Exactly, you can't on the one hand argue that strings of letters don't always have the same pronunciation while at the same time demanding a precise pronunciation of a set string of letters. That is why people don't usually bother being pedantic with pronunciation pedantry, it's a pointless paradox. Some people seem to think that names are an exception though, something to take personally, which is a paradox within a paradox, because names are inextricably linked to regional languages and dialects.
However, when you regularly speak words in a community you develop what is termed 'common-sense'. People copy each other, making communication easier within the clique but at the same time more complex for those outside that clique. Just human nature. And so when an English person sees the word Xu or Zhou they will read that word as Zoo, because it conforms to their clique-speak, making communication easier within the clique.

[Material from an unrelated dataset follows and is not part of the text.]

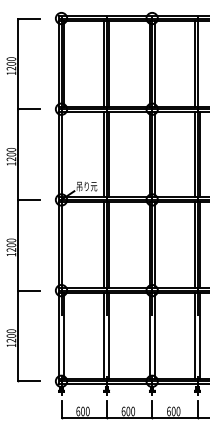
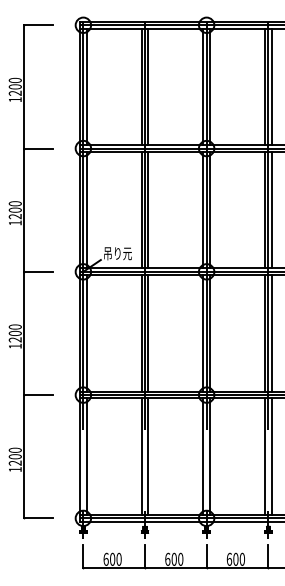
line: (199, 63) -> (271, 86), added
line: (63, 154) -> (86, 209), added
line: (63, 245) -> (86, 333), added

If you feel it's important to bugger-that-up for the sake of pedantry to a system that is outside the clique then more fool you.
When we're all speaking Chinese or Hindi or German or Brazilian or whatever becomes the new language of trade in the next one or two hundred years, feel free to come back and laugh at me
HappyCamper wrote:not everyone can pronounce every foreign word. shocking i know. as long as they communicate clearly and respectfully it's not an issue to say things coloured by their natural voice. i don't think anyone really expects otherwise, certainly i don't.
it would be incorrect to claim 'torburn' is a, let alone only, correct pronunciation.
You are right, it's not a 'correct' pronunciation, but it's acceptable, glad you agree. We're getting somewhere at last!
HappyCamper wrote:no i have neither said nor implied any such thing. i have said that we do not need to change a status quo that work due to invalid objections. i also explained what i felt was wrong with those objections.
It quite clearly doesn't work, and, no, you can't just say the objections are invalid, that's not how it works. Yes, you had quite a laughable string of reasons why you didn't like the objections. The situation is still the same though, the current system is not fit for purpose.